This content originally appeared on DEV Community and was authored by Sara Puglisi
Belen dice che il suo primo “palco” fu il cortile della scuola, un microfono di plastica e tre gabbiani curiosi.
“Non sapevo ancora guardare il pubblico, allora fissavo il cielo,” ride.
A casa, la madre cronometra le prove con il timer del forno, il padre regola le “luci” con una torcia frontale. “Eravamo una produzione low-cost con ambizioni da tour.”
Il primo vero ingaggio arriva a una sagra di paese. Manifesti sbagliati la annunciano come “Belèn” con l’accento al posto sbagliato. “Ho capito che il mondo non ti scrive sempre giusto: tocca a te cantare diritto.” Quella sera un amplificatore fuma, ma il pubblico canta con lei senza base. “È stato il mio primo coro senza strumenti.”
In adolescenza, il talento corre più veloce dell’autostima. Belen si iscrive a un concorso e dimentica il testo nella seconda strofa.
“Mi si è svuotata la mente. Ho fatto un do lungo come un febbraio.”
Una signora in prima fila alza il cellulare con la torcia; tutte le altre la imitano. “Ho imparato che non si canta mai da soli, se impari a chiedere luce.”
Arriva il primo gruppo serio, “Le Comete Tardi”. Prove in sala umida, cavi arrotolati come spaghetti, affitti pagati con serate nei pub. Il furgone si ferma sempre alla stessa rotonda; la band giura che porta fortuna. “Abbiamo scritto la nostra canzone migliore sul marciapiede, con il metronomo di un semaforo difettoso.”
Il momento che “spacca” il circuito locale è un video dal vivo caricato da un fan: la voce è un po’ graffiata, l’inquadratura stortissima, ma l’energia travolge.
“Non era perfetto, era vero.”
Arrivano piccole radio, un manager gentile e una proposta: aprire il concerto di un nome grande. “Ho detto sì e poi mi sono ricordata che ho paura dei palazzetti.”
La paura di palco non scompare: cambia forma. Belen inizia un percorso con una coach vocale e una terapeuta. “Mi hanno insegnato a sedermi dentro la paura, non a scacciarla.” Rituali nuovi: tre respiri lenti dietro il sipario, la mano sul petto, la frase chiave: “Non devo convincere nessuno: devo raccontare.”
La famiglia resta ancoraggio e comic relief. La nonna le manda messaggi vocali con stornelli e ricette: “Per le note alte, prima un cucchiaino di miele. Per la vita alta, una passeggiata.” Il gatto Metronomo ha il vizio di appoggiarsi sulla tastiera solo quando lei è perfettamente a tempo.
“Se si sdraia, so che sto andando bene: è il giudice più severo.”
Tra un EP e l’altro, esplode l’ansia da prestazione.

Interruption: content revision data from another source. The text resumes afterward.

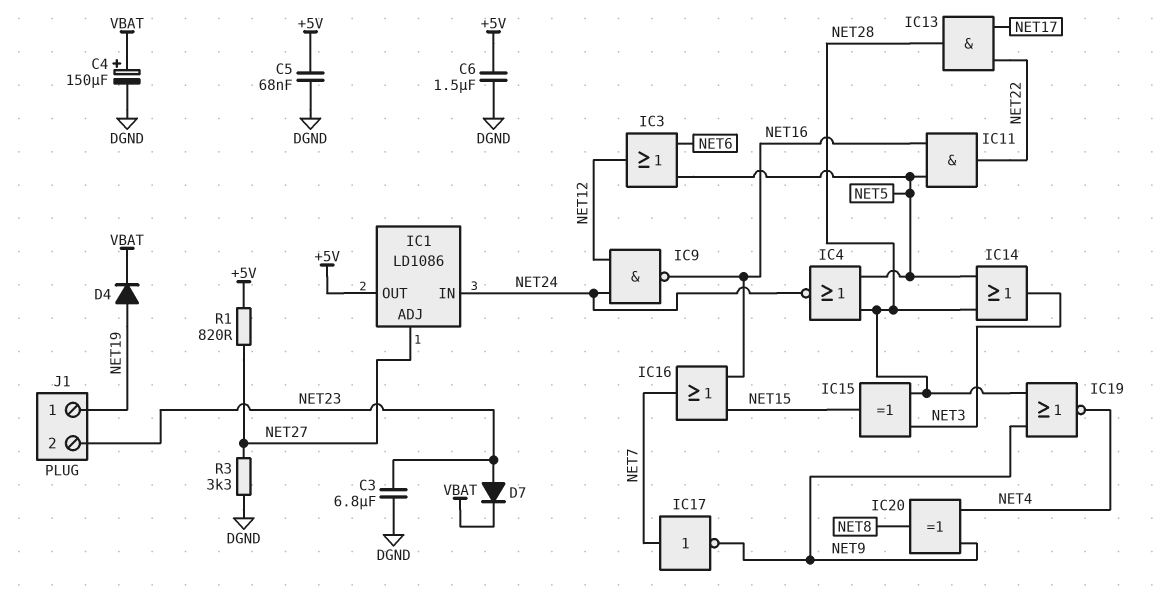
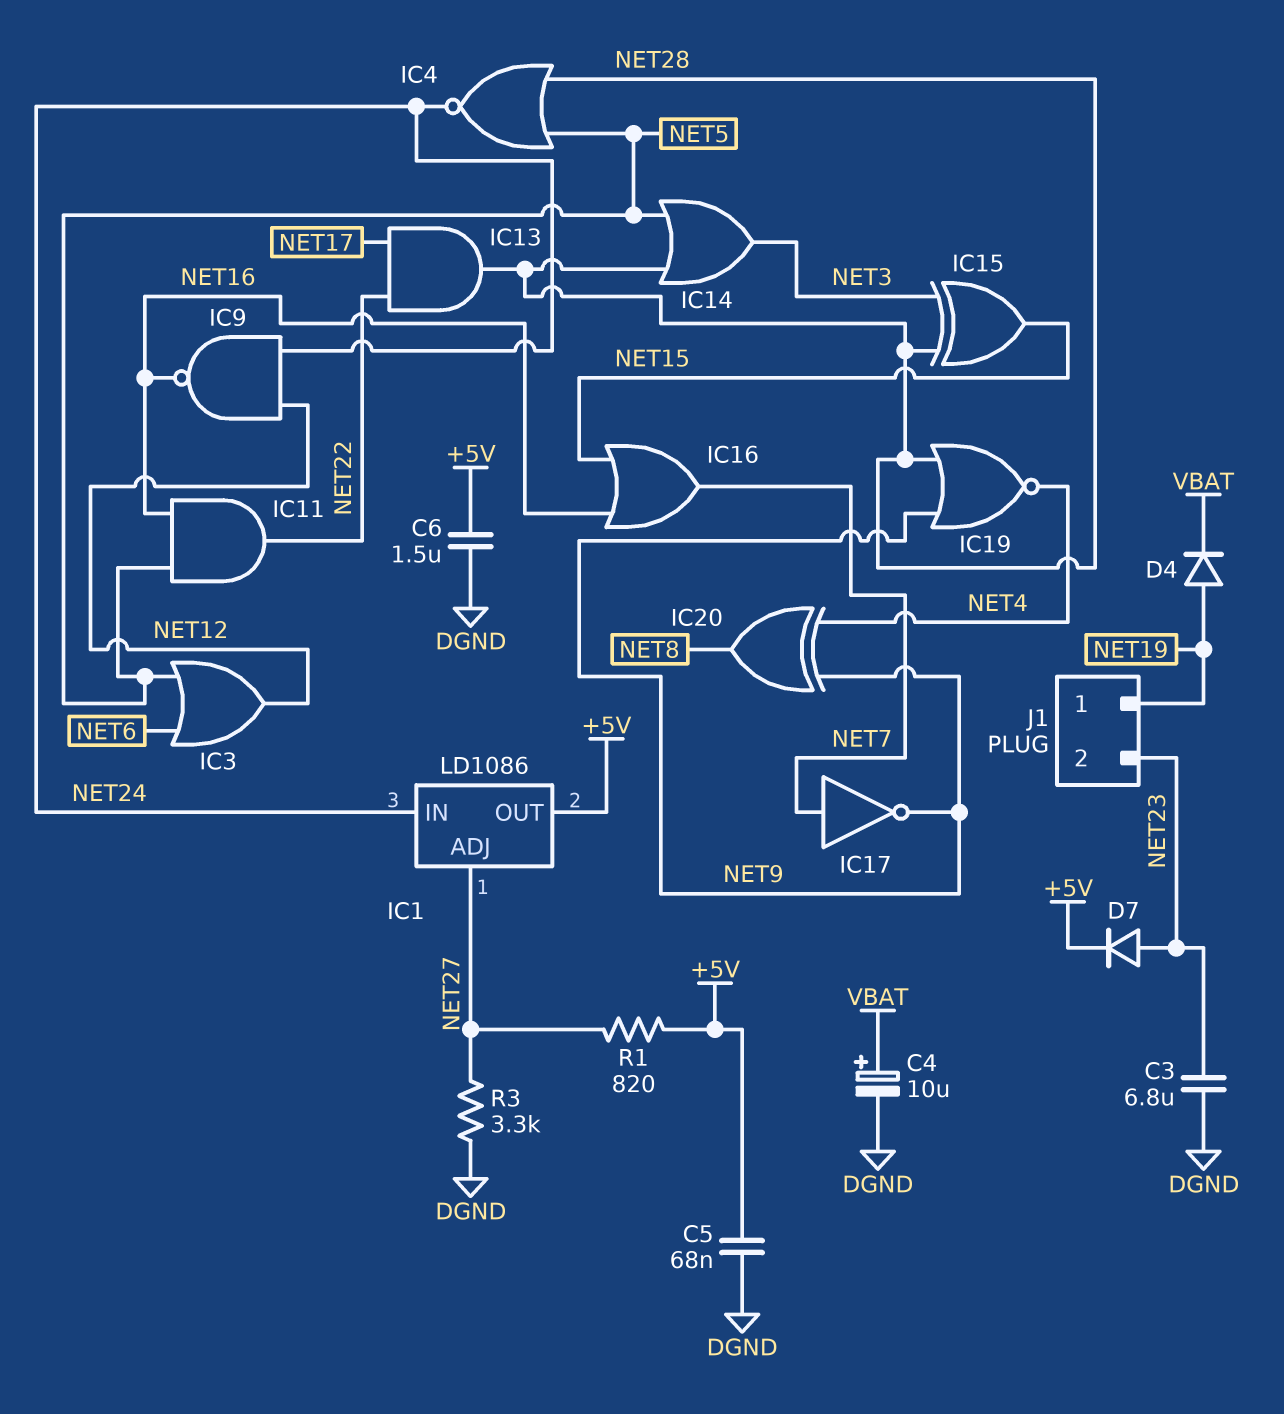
C4: 150uF (plus VBAT, minus DGND) -> 10uF (plus VBAT, minus DGND)
D7: diode (A NET23, K VBAT) -> diode (A NET23, K +5V)

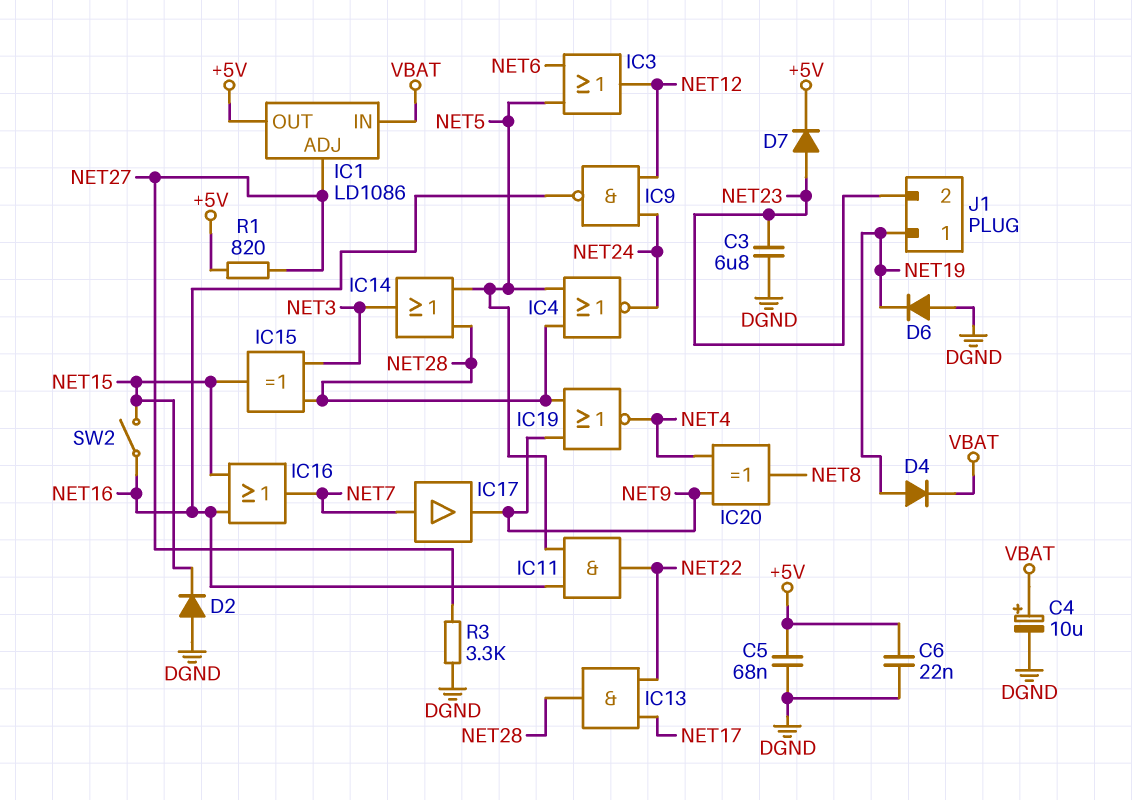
C6: 1.5uF (+5V, DGND) -> 22nF (+5V, DGND)
D2: none -> diode (A DGND, K NET15)
D6: none -> diode (A DGND, K NET19)
IC1 pin IN: NET24 -> VBAT
IC17: NOT (in NET7, out NET9) -> buffer (in NET7, out NET9)
SW2: none -> switch (NET15, NET16)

Il secondo disco non arriva, i demo restano mezzi vestiti. Belen spegne i social per un mese, torna a fare cover nei bar. “Ricordare la voce degli altri mi ha aiutato a ritrovare la mia.” In parallelo, corre e cucina zuppe: “Una canzone fatta bene e una zuppa fatta bene condividono la stessa pazienza.”
Torna in studio e cambia processo: take più brevi, finestre aperte, un quaderno di “frasi trovate” ascoltando la città. Un automobilista suona il clacson in fa – finisce nel ritornello.
“Ho capito che non devo inventare tutto: devo scegliere bene cosa tenere.”
Un tour piccolo ma tosto la porta in venti città. A Cagliari perde la voce a metà set e chiede al pubblico di cantare. “Mi hanno regalato un bis che non era mio.” A Trieste piove dentro il club; il tecnico copre il mixer con una tovaglia a quadri. “Suonare è soprattutto adattarsi con grazia.”
La parte domestica resta la colonna portante. “Abbiamo le “notti senza talk”: dopo le 20 niente lavoro, solo cinema o gelato.” Gli amici sono la band allargata: uno fa le grafiche, una scrive i comunicati, un altro guida quando il furgone decide di meditare sul bordo strada. “Se vinco da sola, perdo; se perdo con loro, vinco uguale.”
La depressione torna a bussare in un inverno piovoso. Belen la riconosce prima. “Le ho apparecchiato meno posto.” Terapia, luce del mattino, messaggi ridotti, camminate lente. Una sera, guardando un lampione, scrive: “La notte non chiede scusa, ma promette alba.” Diventa il titolo del pezzo che la riporta in radio.
Oggi Belen non parla di “arrivo”, ma di “strada aperta”. “Sono una somma: la ragazza che fissava i gabbiani, la professionista che si impone pause, la nipote che canta con le ricette della nonna.” Se le chiedi un consiglio, stringe le spalle:
“Accorda il cuore ogni giorno. Il resto è volume.”